Prelimbic and infralimbic responsivity to amygdala input is modified by gonadal hormones in parallel to low anxiety-like behavior in ovariectomized rats

Gonadal hormones may influence sexual activity by reducing anxiety. The basolateral amygdala (BLA) and prelimbic (PL) and infralimbic (IL) cortical regions comprise a loop that is related to fear, anxiety, and social behavior. In female ovariectomized rats, actions of estradiol, progesterone, and sequential estradiol and progesterone administration were explored in the open field test (OFT) and plus maze test (PMT) to evaluate signs of anxiety-like behavior. The three hormonal treatments reduced indicators of anxiety in the PMT but did not influence behavior in the OFT. In the same behaviorally tested rats under urethane anesthesia, single-unit extracellular recordings were obtained from the PL and IL during electrical stimulation of the BLA. The analysis of 250 ms peristimulus histograms showed that BLA stimulation produced two kinds of response. A small group of neurons increased their firing rate after BLA stimulation. Most neurons exhibited a reduction of spiking.
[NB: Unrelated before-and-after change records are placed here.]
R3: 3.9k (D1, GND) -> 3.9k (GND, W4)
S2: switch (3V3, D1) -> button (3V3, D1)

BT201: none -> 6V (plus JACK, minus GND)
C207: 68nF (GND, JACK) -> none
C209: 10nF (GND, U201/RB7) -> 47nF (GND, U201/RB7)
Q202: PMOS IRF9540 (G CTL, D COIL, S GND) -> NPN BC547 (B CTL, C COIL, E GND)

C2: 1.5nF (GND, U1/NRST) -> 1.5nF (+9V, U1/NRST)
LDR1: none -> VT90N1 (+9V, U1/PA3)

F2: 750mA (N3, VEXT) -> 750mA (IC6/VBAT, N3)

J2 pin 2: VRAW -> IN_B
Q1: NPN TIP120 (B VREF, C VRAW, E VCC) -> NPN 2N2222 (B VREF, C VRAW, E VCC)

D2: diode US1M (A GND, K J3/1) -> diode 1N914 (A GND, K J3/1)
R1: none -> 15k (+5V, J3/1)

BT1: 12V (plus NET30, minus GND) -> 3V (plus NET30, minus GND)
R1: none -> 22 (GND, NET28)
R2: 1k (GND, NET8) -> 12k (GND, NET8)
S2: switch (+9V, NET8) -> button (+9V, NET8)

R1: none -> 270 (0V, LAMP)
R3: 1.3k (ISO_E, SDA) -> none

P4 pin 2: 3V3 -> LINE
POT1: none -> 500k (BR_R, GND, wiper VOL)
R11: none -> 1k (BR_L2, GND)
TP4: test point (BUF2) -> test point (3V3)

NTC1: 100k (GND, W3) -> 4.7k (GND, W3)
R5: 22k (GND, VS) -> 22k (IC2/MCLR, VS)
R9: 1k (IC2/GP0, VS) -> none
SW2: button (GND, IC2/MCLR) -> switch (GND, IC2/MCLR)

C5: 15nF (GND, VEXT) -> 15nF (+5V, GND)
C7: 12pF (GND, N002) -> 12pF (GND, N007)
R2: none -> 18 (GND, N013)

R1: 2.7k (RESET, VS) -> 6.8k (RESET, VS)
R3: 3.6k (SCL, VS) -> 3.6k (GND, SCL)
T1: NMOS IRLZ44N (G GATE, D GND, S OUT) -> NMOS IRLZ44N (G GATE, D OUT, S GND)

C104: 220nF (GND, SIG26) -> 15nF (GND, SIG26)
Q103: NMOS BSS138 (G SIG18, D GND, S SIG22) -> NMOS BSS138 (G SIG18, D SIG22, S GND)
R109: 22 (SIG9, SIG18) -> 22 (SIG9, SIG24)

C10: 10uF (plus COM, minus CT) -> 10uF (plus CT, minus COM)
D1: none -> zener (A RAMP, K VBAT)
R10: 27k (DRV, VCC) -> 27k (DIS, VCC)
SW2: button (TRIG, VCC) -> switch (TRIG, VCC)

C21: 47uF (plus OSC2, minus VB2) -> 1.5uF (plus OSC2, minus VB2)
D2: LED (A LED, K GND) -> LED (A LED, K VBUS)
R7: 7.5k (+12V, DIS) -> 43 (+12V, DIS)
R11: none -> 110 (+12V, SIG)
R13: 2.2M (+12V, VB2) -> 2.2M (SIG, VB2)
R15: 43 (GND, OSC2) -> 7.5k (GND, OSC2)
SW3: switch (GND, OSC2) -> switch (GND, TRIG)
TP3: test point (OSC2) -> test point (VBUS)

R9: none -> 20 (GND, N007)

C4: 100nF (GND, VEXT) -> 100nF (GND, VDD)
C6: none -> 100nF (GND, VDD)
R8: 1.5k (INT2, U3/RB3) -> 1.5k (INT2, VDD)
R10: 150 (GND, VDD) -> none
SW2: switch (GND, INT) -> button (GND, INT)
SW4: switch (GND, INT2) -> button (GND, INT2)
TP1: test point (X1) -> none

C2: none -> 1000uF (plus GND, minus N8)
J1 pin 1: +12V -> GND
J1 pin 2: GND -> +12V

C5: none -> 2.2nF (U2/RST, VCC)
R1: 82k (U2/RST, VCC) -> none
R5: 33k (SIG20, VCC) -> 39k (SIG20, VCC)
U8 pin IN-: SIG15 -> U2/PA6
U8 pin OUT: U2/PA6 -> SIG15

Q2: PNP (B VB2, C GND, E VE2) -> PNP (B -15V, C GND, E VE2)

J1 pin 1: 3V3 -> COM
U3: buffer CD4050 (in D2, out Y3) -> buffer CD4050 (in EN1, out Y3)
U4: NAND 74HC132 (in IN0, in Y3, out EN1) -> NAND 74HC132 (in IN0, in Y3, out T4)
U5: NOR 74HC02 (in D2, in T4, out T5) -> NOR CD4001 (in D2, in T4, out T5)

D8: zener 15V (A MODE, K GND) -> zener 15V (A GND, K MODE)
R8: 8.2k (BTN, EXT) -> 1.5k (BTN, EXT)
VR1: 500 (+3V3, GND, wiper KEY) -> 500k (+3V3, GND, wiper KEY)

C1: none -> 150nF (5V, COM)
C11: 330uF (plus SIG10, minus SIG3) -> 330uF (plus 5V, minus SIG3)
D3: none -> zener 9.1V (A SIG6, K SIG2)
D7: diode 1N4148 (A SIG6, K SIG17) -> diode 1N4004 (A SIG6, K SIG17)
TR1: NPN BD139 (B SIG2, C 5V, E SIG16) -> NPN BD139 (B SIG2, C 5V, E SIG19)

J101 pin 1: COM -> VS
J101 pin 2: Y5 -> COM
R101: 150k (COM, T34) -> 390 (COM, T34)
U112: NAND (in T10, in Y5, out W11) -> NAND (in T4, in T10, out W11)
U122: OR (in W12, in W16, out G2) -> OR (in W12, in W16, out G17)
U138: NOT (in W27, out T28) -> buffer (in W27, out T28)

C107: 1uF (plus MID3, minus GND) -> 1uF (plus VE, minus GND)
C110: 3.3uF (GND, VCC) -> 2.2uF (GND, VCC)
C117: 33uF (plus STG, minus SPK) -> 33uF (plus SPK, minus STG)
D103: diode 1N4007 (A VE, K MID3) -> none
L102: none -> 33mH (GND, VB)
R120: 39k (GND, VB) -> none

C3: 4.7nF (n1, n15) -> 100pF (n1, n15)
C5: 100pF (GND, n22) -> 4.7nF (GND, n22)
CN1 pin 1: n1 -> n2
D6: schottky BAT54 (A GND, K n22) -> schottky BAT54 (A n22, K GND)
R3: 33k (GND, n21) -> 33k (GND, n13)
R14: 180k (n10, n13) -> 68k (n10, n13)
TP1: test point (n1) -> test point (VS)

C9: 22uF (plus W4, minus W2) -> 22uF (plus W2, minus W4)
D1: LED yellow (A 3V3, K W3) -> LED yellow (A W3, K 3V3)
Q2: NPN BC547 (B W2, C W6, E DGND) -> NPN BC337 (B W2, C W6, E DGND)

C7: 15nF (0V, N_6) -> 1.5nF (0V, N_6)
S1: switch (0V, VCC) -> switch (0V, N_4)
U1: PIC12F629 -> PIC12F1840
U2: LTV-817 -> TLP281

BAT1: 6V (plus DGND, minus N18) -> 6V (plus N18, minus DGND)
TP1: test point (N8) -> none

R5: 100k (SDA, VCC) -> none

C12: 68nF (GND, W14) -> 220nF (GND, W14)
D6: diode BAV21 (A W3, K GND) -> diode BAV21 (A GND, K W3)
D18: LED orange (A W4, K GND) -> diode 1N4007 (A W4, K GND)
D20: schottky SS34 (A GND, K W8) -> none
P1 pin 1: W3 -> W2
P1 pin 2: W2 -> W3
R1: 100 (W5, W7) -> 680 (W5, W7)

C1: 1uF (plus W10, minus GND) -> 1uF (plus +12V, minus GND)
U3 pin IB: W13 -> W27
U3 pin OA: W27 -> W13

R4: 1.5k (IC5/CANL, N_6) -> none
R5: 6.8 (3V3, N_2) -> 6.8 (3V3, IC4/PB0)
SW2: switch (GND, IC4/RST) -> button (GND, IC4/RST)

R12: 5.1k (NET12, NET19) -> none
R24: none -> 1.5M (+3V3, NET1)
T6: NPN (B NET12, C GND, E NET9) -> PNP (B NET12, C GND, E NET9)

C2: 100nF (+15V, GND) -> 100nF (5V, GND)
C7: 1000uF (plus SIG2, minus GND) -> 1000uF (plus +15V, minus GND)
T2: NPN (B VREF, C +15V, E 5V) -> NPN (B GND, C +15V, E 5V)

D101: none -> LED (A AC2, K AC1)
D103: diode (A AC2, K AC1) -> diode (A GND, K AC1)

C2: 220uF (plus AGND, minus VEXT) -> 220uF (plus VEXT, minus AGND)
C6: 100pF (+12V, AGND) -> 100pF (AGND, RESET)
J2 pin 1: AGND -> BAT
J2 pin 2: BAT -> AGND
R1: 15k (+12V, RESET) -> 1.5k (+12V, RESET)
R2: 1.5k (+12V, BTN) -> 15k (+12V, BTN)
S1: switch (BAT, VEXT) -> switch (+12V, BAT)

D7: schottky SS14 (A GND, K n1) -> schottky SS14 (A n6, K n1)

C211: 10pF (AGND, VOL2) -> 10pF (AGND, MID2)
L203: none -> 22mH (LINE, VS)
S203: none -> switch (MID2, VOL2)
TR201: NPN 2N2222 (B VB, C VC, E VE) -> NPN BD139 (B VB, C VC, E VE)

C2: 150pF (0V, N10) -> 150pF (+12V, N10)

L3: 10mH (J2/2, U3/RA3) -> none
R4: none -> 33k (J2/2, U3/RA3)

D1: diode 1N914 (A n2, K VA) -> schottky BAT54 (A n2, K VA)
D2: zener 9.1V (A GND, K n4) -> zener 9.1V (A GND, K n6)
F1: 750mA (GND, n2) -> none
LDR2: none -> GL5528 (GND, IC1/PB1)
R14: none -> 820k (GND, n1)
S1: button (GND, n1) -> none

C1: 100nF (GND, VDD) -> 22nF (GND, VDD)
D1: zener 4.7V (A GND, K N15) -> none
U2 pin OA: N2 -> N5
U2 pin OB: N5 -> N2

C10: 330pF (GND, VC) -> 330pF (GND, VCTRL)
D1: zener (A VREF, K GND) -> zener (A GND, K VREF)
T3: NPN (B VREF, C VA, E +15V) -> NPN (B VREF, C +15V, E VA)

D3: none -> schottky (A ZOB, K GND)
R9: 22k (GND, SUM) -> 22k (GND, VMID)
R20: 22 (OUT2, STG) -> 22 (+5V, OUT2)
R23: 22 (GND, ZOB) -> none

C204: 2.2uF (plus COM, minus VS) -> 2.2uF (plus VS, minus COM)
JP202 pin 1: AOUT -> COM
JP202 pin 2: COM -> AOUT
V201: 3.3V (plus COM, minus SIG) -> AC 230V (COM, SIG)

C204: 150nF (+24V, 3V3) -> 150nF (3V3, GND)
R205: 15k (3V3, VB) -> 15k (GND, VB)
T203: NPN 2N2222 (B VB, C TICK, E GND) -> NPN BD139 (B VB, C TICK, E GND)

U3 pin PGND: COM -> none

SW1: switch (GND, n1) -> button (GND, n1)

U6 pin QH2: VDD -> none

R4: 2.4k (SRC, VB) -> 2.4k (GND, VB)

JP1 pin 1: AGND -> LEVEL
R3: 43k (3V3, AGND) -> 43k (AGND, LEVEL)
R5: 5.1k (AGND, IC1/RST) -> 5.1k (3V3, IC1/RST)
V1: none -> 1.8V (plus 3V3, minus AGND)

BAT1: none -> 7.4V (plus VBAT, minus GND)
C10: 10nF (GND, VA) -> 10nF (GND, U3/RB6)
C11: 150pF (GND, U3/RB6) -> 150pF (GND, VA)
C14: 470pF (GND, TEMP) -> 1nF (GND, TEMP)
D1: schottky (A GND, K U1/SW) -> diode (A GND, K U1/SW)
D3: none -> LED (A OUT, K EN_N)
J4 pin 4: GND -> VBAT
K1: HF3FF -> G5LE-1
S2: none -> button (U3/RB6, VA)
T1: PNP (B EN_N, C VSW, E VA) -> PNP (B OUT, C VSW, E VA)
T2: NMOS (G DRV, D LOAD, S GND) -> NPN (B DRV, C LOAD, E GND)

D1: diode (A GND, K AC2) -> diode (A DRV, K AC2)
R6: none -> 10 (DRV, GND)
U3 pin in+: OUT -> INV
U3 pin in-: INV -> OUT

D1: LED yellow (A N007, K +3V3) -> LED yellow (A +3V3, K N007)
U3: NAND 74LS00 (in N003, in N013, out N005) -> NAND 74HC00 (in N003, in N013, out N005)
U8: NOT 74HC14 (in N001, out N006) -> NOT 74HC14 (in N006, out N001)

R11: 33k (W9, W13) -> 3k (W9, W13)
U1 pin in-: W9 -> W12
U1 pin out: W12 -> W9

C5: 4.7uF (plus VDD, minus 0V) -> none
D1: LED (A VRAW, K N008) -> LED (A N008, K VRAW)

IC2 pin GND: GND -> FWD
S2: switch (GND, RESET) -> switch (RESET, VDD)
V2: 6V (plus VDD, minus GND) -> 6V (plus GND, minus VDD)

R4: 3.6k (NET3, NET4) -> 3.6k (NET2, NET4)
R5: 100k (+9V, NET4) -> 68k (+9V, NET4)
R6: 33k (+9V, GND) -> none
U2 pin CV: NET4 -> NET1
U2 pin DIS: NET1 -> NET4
Neurons that increased their firing rate after BLA stimulation did not show any difference with the hormonal treatments. In neurons that were inhibited by BLA stimulation, estradiol reduced the neuronal firing rate in the PL and IL, and progesterone alone and the sequential administration of estradiol followed by progesterone administration 24 h later (priming) increased the firing rate during the 240 ms before BLA stimulation. Analyses of responsivity of the PL and IL during electrical stimulation of the BLA indicated that estradiol, progesterone, and estradiol followed by progesterone administration 24 h later (priming) reduced inhibitory actions of the BLA on the PL but not IL. In the BLA-IL connection, progesterone exacerbated the inhibitory response. These findings indicate that anxiolytic actions of estradiol, progesterone, and estradiol followed by progesterone administration 24 h later (priming) correspond to lower BLA-PL responsivity. Actions of progesterone on BLA-IL responsivity appear to contribute to sexual activity by interacting with other forebrain structures that are also related to sexual receptivity.